Total premiums for Manulife-SinoChem Life Insurance Co. Ltd., the Toronto-based company's 51-per-cent-owned China joint venture, should be more than 840-million yuan or $120-million (Canadian) this year, up 20 per cent from 700 million yuan in 2005, Emil Lee, chief financial officer of the insurance venture, said in an interview.
Manulife, which owns the John Hancock Mutual Funds group, was talking to Chinese regulators about setting up an asset management joint venture in China, Mr. Lee said.
"China's market has very high potential and is probably the fastest growing market in Asia [for Manulife]," he told Reuters.
The growth is coming off a low base, though: The China venture's premium income makes up around 1.5 per cent of Manulife's total.
"We have very high hopes in China . . . I think the premium growth of the company will definitely be in the double digits every year" in the next three to four years, said Mr. Lee, a Hong Kong-born Canadian.
Manulife plans to double its China sales outlets to about 40 cities by the end of the decade, Mr. Lee said. It wants to hire about 2,000 new direct sales agents in 2007, increasing the total number to about 7,000.
"Insurance sales agents are so far our single distribution channel so they are our [premium] growth engine," Mr. Lee said.

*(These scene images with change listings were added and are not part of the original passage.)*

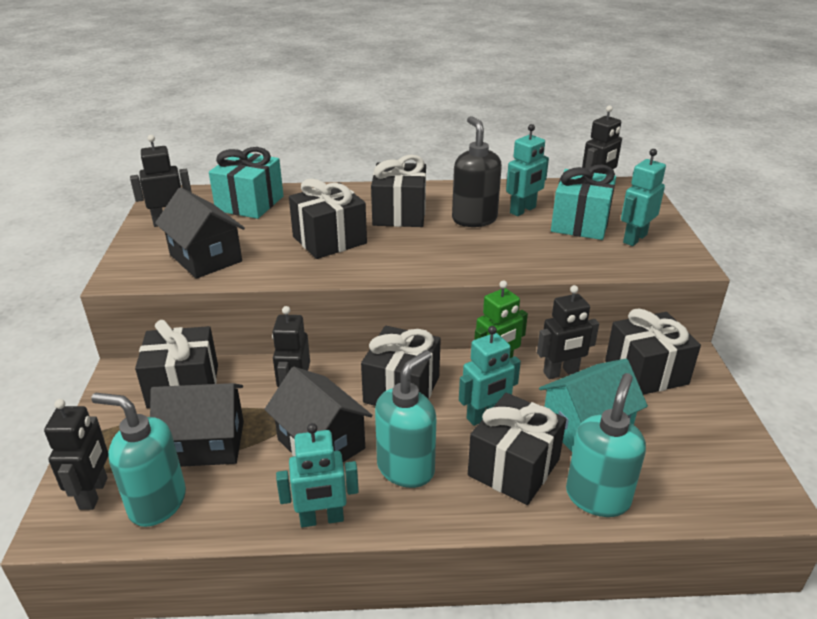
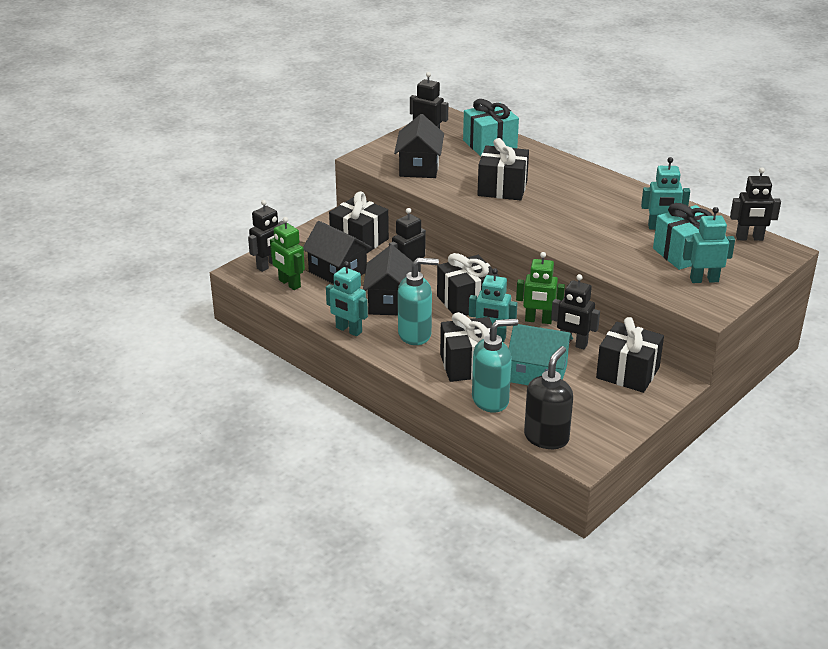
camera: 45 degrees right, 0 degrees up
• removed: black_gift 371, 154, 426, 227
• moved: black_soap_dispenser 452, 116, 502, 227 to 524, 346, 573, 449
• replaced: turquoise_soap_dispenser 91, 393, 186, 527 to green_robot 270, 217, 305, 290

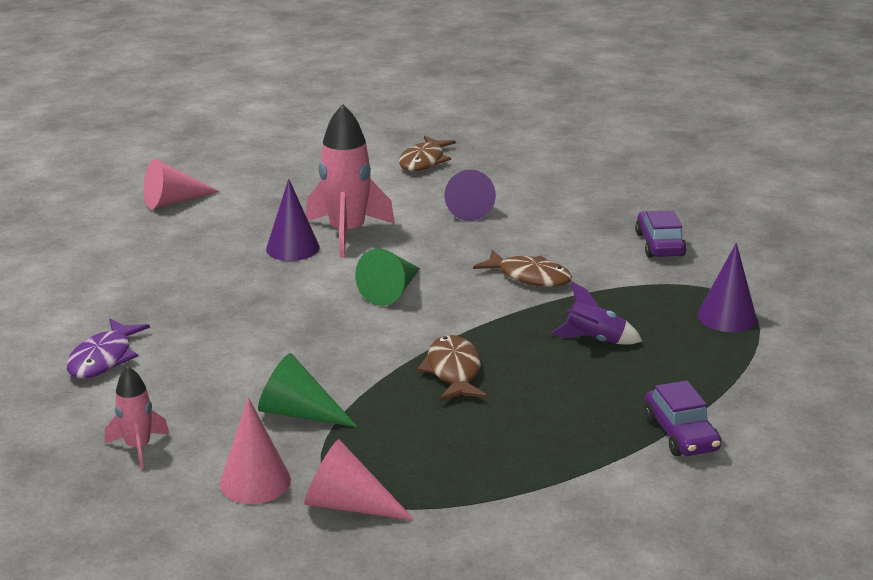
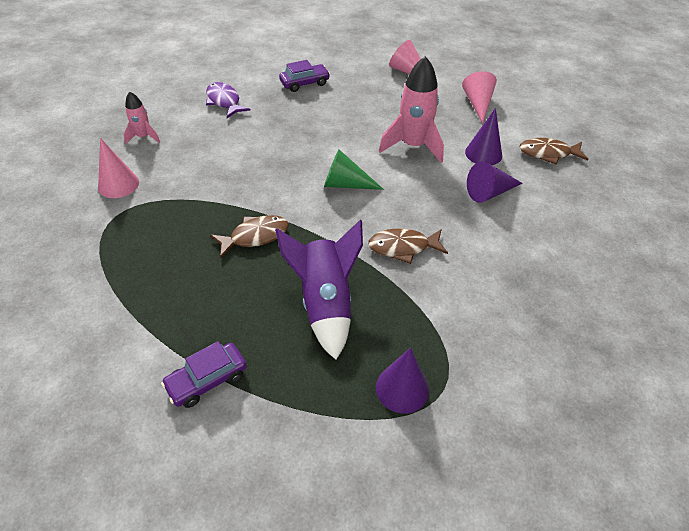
camera: 70 degrees right, 20 degrees up
• removed: green_cone 258, 353, 358, 427
• moved: purple_cone 266, 179, 320, 261 to 465, 108, 502, 165
• moved: pink_cone 304, 439, 415, 521 to 462, 71, 497, 124
• moved: purple_car 635, 210, 686, 258 to 279, 60, 330, 92
• turned: purple_fish 66, 318, 150, 378 = 206, 82, 251, 118 60 degrees clockwise
• turned: brown_fish 473, 249, 572, 287 = 368, 228, 448, 264 75 degrees clockwise
• resized: purple_rocket 551, 282, 642, 345 = 275, 220, 363, 360 x1.86

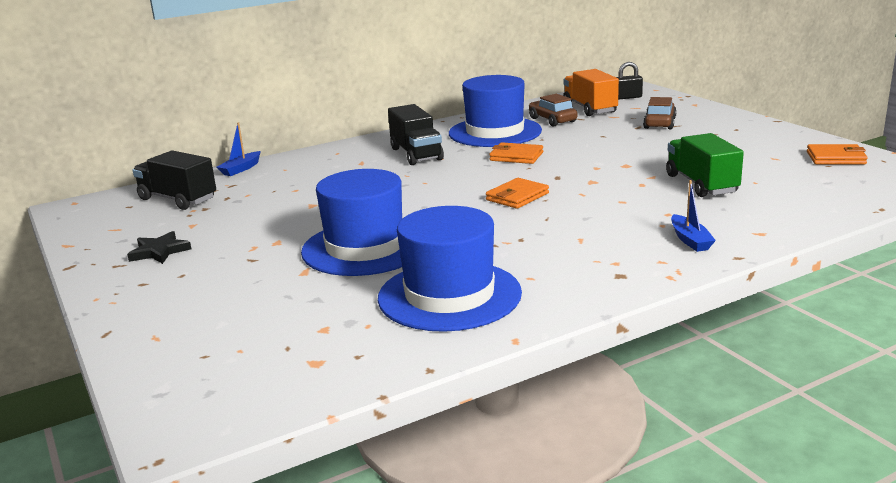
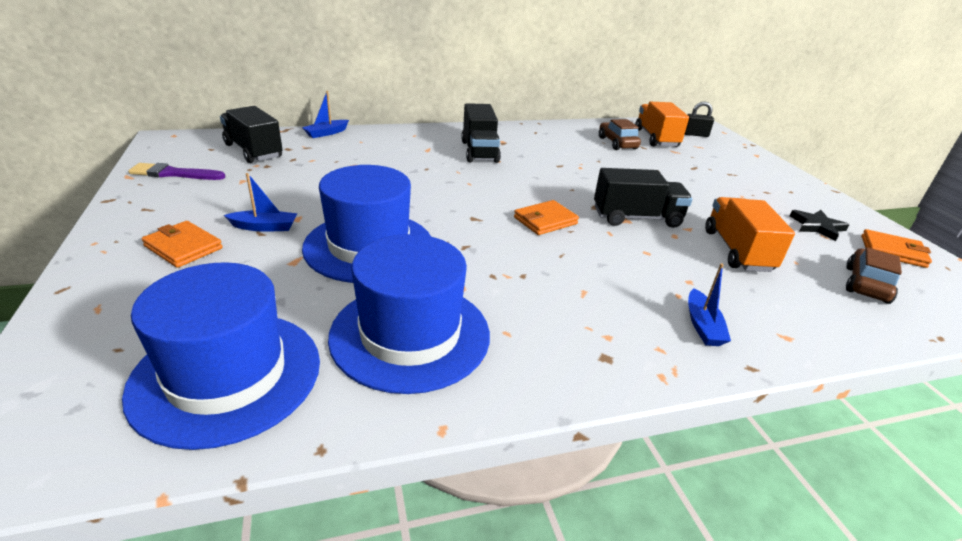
camera: 10 degrees right, 10 degrees up
• added: purple_brush 128, 163, 225, 180
• added: blue_boat 224, 173, 298, 232
• added: black_truck 594, 168, 693, 228
• moved: black_star 127, 231, 191, 264 to 790, 210, 849, 241
• moved: blue_hat 449, 75, 542, 147 to 122, 262, 320, 450
• moved: orange_wallet 489, 142, 543, 164 to 142, 221, 223, 268
• moved: brown_car 643, 97, 677, 129 to 846, 247, 902, 304
• recoloured: green_truck 666, 133, 744, 197 to orange_truck 705, 197, 795, 272

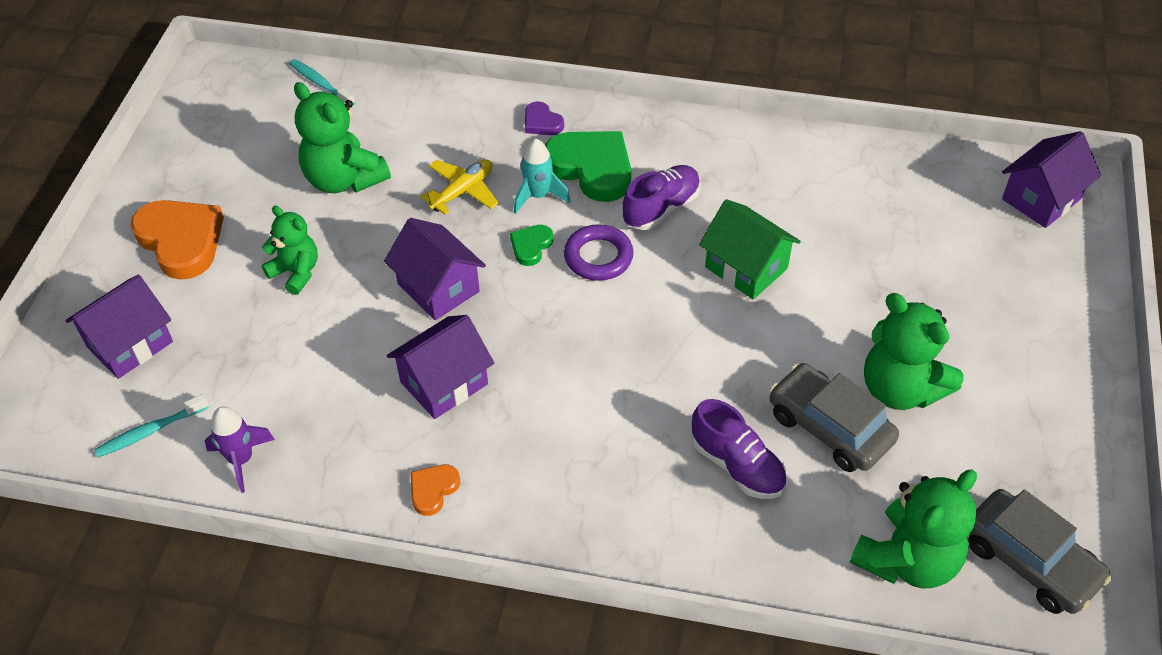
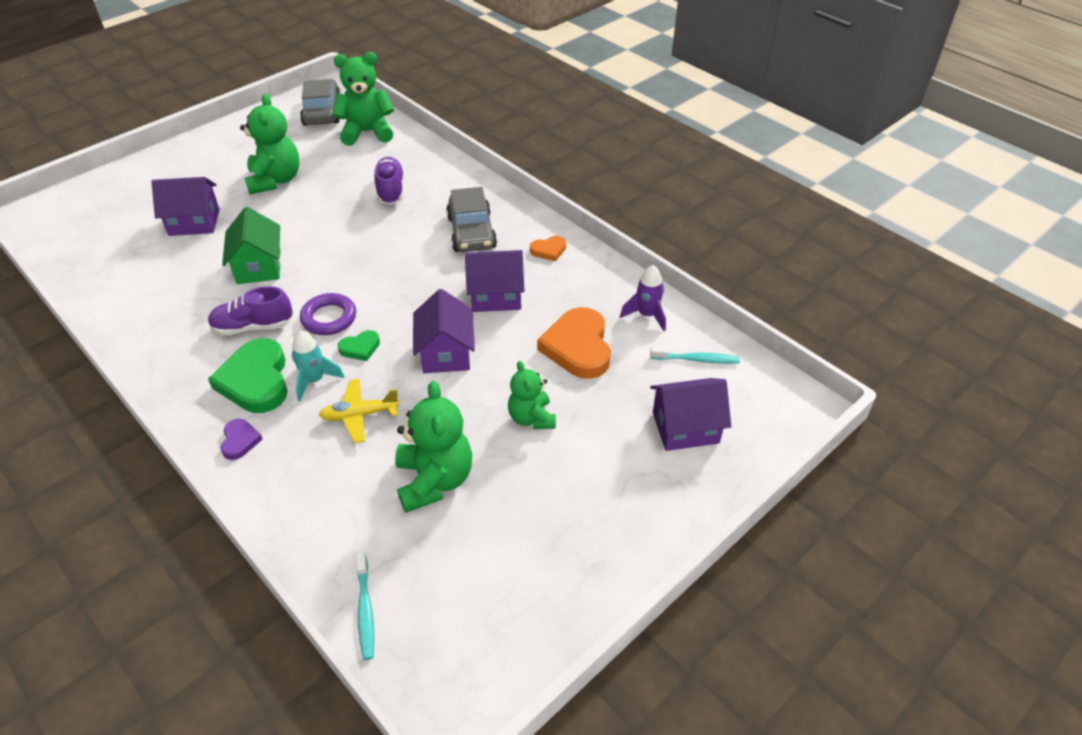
camera: 145 degrees left, 5 degrees down
• moved: orange_heart 131, 200, 224, 280 to 537, 307, 611, 379
• moved: grey_car 769, 363, 899, 472 to 446, 187, 497, 252
• moved: purple_house 1002, 131, 1101, 228 to 151, 177, 220, 236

"We are also looking into some alternative channels such as telephone sales and bank insurance, but I think to hire direct sales agents is still the most efficient way for us," he said, adding that banks currently charge too much in distributing fees.
Manulife-SinoChem was established in 1996 after becoming the first joint venture in China's life insurance industry to be approved by Beijing.
Insurance joint ventures in China generated a combined 32.4-billion yuan in premiums in 2005, with Manulife-SinoChem ranking as the third-largest life insurance venture, according to official data.
Most analysts still regard China as an infant market for life insurance business, as less than 4 per cent of China's 1.3 billion people have coverage. The sector is expanding fast as Beijing dismantles a cradle-to-grave welfare system.
Foreign players, including U.S. giant AIG, have dived into China's insurance markets in the last decade, attracted by the pool of personal savings totalling over $2-trillion in the world's fourth-largest economy.
Mr. Lee said Manulife will focus on the retail insurance market in China, but the life insurance joint venture has been in talks with its Chinese partner SinoChem Corp., for the possibility of some sort of corporate insurance.